Celles qui rient trop fort. (15/8)

J’entends ton rire et tu es ma vie. Je vois tes dents et souris maintenant. La main devant ta bouche, j’écoute tes éclats en découvrant que nous avons les mêmes notes de musique qui les constituent.

Nous sommes de celles qui rient trop fort. Qui ont mal au ventre à force de fous rires.

Je suis de ceux qui ne t’aiment pas assez. Je suis la seule qui t’aime trop fort.

Parce que je vois quand même ton visage dans le mien tous les jours. Je reconnais ton rire quand je m’éclate. Tes yeux, dans le miroir. Tu passes dans mes visions la nuit avant de m’endormir. Je prie. Mes muscles se crispent. Jusqu’aux os. J’ai mal au dos. Je marche toujours avec toi dans les rues des villes qui te sont inconnues, parce que je voudrais que tu sois là, à recommencer, à vivre. À renaître. L’espérance gonflant tes joues et ce cœur dans ta poitrine. Tu es belle.

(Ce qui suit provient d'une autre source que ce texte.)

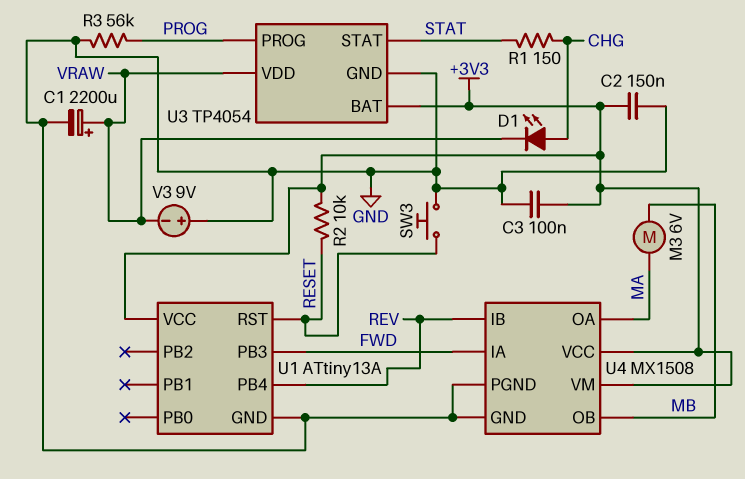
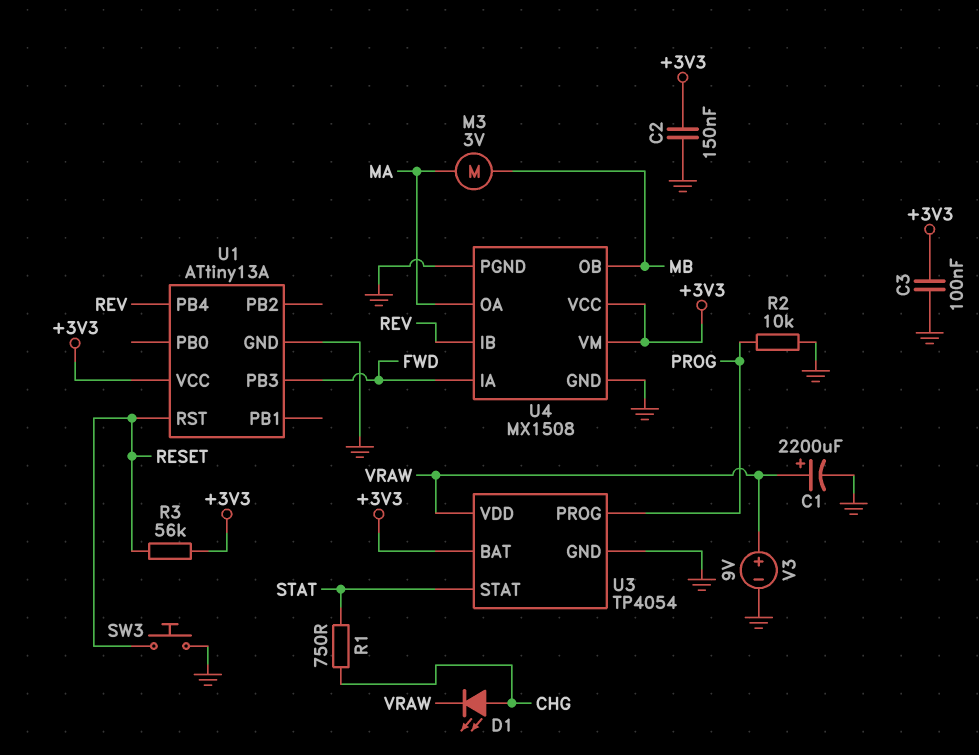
M3: motor 6V (MA, MB) -> motor 3V (MA, MB)
R1: 150 (CHG, STAT) -> 750 (CHG, STAT)
R2: 10k (+3V3, RESET) -> 10k (GND, PROG)
R3: 56k (GND, PROG) -> 56k (+3V3, RESET)
V3: 9V (plus GND, minus VRAW) -> 9V (plus VRAW, minus GND)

Tu sais je t’aime. Tu sais j’écris et j’ai mal. J’essaie de faire quelque chose de beau avec mon mal, grâce aux mots. Des mots sans mal. Je crois que c’est un pouvoir que l’on m’a accordé. Je dois en user.

C’est toujours avec des mots que je veux te guérir. Je ne sais juste pas encore lesquels.